安東・金氏が私腹を肥やす過程で、一番被害を受けたのは庶民だった。少しもよくならない生活に嫌気がさした人々は、各地で大規模な反乱を起こしていく。
また、安東・金氏の勢道政治に不満を持つ人物は、庶民だけではなく官僚の中にも多くいた。彼らは新しい王を擁立しようとして政局の転覆を狙ったが、それが失敗に終わり、首謀者たちは残虐に処刑された。
1845年、国政が乱れ切っている中で、さらなる問題が起こった。イギリスの船が朝鮮王朝の領海に無断侵入してきたのだ。朝廷は中国大陸の清を通して正式に抗議したが、イギリスからの返答はなかった。
また翌年には、純祖時代に起きた天主教(カトリック)弾圧事件に対して、殺された3人の宣教師の母国であるフランスから責任を問う書簡も届いた。
忍び寄る外国勢力の恐ろしさ……。民衆の心には、「この国にもう未来はないのかもしれない」といった気持ちが蔓延していった。

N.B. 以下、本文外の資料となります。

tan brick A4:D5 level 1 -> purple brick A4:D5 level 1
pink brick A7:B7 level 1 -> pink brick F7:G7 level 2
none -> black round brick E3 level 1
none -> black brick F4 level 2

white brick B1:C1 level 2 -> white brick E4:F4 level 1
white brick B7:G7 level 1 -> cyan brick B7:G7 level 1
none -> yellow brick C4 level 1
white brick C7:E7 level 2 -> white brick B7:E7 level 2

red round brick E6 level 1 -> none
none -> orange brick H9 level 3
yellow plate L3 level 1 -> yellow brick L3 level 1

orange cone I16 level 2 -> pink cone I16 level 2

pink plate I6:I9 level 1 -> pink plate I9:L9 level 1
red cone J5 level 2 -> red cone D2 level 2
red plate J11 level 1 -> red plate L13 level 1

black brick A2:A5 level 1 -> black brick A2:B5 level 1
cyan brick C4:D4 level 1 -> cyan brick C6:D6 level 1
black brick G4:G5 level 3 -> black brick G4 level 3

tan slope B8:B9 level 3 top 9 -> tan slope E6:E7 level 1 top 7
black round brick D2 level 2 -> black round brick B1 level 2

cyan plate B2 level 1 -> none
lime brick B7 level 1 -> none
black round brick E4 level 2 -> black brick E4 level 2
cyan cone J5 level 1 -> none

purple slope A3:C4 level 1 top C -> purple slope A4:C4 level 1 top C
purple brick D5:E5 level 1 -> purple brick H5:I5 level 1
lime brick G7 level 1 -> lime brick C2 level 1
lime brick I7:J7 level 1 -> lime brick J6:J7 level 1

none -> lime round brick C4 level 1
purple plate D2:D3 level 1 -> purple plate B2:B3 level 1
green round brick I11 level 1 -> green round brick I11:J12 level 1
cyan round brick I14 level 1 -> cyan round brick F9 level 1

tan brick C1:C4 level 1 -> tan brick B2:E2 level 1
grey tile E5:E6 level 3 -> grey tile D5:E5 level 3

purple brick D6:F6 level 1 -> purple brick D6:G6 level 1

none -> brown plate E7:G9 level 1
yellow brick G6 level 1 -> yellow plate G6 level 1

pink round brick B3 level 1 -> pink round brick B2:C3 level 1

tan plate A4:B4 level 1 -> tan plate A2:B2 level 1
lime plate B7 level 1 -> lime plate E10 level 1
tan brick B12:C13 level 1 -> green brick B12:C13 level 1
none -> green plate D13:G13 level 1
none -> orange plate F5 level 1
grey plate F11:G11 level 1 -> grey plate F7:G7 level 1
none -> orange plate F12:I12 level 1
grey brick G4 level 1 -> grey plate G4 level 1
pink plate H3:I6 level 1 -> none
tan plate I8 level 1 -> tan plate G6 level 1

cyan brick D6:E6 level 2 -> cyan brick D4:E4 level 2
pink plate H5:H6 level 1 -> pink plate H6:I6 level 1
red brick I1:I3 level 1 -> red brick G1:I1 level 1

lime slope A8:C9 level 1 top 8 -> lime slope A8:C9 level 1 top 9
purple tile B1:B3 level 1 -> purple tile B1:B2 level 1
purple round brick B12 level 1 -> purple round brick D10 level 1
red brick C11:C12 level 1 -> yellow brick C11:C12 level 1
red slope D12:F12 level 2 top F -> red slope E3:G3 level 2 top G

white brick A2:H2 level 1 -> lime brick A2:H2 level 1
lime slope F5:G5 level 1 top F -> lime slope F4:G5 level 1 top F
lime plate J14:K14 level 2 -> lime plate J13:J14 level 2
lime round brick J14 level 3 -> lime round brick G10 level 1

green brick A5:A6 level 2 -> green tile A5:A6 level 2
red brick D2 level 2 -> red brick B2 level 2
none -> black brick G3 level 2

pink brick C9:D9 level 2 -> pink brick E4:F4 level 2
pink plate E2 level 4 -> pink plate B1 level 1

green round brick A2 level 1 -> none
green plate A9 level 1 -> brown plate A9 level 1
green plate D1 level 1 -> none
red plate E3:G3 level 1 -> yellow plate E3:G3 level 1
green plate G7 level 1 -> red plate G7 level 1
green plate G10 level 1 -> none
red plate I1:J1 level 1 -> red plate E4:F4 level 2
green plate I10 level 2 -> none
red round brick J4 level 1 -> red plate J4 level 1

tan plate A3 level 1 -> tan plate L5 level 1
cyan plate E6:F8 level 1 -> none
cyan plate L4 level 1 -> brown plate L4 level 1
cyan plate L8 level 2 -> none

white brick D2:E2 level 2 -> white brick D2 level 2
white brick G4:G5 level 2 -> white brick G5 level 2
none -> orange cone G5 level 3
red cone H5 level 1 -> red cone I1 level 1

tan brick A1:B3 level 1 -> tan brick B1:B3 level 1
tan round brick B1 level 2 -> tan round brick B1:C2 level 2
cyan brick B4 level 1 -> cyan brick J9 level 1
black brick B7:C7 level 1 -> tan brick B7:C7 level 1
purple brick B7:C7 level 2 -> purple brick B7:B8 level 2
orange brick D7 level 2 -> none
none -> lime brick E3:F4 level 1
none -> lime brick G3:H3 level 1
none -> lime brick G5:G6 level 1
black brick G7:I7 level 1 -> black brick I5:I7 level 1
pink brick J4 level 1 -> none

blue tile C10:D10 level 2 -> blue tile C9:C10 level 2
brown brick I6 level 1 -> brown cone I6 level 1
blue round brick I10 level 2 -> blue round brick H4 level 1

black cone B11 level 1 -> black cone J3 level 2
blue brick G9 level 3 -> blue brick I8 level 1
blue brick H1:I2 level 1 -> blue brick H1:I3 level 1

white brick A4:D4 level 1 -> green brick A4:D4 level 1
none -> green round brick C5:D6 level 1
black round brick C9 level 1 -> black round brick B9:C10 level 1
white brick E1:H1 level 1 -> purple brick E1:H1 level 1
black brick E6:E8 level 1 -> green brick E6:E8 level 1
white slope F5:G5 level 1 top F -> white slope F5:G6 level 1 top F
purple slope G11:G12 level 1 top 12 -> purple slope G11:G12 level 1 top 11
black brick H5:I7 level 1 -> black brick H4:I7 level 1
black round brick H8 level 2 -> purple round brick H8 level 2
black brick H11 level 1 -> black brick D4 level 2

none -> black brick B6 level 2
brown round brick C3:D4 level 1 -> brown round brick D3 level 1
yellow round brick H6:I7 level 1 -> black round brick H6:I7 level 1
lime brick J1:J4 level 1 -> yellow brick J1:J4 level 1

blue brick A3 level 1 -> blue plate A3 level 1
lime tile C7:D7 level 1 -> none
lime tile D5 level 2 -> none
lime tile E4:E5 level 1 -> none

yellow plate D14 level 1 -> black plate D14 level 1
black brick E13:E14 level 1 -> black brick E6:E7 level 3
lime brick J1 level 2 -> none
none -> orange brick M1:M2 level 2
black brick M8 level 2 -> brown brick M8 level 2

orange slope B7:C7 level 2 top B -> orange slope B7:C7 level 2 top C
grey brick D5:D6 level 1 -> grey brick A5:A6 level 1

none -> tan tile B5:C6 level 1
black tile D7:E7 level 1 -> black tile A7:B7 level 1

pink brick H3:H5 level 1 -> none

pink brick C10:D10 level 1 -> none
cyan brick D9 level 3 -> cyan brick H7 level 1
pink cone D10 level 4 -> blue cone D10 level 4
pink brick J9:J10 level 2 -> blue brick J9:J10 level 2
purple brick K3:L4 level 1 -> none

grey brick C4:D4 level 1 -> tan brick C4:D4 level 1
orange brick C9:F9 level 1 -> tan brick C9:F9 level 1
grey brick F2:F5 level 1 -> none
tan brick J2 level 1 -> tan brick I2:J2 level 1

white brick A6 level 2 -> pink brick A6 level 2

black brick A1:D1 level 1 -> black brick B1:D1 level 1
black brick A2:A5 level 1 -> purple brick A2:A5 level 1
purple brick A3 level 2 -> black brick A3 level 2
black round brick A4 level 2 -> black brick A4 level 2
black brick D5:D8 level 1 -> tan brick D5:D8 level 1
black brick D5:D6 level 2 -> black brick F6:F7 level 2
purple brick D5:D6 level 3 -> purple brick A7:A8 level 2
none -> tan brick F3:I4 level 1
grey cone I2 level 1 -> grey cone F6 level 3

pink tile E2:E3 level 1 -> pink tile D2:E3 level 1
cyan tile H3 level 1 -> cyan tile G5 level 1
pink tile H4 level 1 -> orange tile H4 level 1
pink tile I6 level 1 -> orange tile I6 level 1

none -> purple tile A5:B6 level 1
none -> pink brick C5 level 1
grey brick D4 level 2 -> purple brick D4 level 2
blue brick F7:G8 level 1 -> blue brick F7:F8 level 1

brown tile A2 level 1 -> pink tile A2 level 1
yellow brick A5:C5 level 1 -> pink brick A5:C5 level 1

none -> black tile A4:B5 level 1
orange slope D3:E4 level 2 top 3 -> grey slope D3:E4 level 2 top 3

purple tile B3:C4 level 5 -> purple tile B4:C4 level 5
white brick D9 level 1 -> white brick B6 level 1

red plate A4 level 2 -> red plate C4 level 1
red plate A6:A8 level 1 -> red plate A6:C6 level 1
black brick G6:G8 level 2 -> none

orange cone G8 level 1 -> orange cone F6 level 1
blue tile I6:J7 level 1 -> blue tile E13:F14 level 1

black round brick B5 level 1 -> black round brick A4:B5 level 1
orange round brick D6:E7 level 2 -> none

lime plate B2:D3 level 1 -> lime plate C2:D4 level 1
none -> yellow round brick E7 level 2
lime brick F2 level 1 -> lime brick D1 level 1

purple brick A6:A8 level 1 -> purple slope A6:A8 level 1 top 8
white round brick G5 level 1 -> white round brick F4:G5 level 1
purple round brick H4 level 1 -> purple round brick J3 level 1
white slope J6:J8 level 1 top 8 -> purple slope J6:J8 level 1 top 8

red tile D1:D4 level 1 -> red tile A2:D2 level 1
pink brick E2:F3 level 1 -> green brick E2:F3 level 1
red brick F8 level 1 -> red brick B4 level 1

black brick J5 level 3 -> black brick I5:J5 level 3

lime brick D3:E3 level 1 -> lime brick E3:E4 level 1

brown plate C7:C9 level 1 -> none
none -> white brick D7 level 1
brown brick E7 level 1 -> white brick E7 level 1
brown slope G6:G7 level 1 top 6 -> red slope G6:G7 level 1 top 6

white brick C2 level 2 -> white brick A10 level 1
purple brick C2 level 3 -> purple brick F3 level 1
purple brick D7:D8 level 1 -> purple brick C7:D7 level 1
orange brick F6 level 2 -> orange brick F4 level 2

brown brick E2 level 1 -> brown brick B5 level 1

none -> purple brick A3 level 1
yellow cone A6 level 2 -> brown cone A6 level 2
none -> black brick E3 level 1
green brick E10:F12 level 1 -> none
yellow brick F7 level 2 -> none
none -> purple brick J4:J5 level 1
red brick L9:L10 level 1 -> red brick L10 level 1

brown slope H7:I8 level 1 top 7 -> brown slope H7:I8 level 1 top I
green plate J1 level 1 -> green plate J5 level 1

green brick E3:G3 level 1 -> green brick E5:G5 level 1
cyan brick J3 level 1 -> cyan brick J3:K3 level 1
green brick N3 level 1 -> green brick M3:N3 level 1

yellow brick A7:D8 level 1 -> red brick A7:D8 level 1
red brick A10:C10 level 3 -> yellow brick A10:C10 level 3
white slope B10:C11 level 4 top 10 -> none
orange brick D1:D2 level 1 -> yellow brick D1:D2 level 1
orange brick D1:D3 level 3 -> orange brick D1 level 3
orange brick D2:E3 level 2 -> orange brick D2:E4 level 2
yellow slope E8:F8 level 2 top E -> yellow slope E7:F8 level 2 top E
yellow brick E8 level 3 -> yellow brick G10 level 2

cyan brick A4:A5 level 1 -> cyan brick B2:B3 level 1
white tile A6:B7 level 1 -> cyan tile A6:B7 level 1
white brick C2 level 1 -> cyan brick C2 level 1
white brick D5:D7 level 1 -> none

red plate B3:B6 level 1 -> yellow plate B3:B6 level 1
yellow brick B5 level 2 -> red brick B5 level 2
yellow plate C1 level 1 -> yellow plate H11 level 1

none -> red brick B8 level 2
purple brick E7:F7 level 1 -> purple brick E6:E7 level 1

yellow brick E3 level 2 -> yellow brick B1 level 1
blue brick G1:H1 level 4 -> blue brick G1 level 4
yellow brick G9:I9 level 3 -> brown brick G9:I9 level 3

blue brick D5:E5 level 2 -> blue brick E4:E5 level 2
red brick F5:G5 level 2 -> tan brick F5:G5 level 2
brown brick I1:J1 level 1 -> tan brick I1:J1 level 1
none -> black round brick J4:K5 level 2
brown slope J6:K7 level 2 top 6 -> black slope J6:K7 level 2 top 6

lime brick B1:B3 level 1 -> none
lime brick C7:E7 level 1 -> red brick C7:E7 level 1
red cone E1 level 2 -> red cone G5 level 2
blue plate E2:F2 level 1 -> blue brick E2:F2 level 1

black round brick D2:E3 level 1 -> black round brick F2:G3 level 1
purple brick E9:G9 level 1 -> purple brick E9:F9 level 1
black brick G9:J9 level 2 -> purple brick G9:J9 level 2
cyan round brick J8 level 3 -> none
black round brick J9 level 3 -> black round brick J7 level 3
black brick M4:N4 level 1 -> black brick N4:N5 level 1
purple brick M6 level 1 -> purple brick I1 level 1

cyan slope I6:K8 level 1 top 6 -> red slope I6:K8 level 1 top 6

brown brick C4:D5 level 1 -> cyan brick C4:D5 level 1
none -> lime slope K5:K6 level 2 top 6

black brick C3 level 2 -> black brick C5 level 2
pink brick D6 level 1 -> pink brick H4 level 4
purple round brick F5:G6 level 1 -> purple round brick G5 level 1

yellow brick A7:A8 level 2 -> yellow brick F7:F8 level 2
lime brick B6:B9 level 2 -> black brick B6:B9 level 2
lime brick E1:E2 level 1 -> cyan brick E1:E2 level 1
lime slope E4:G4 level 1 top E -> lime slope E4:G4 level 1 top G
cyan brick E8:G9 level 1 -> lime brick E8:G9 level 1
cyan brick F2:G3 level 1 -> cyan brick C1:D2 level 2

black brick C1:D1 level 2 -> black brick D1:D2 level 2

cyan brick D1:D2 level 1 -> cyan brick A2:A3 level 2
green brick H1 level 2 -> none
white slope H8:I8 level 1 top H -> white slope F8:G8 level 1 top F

憲宗は、民心が離れていくのを見ていることしかできなかった。彼は安東・金氏から権力を取りあげようと動いたこともあったが、勢力があまりに強大すぎたために傍観せざるをえなかった。
1849年、憲宗はなんと22歳の若さでこの世を去った。勢道政治に振り回された彼は、王として何も残せなかった。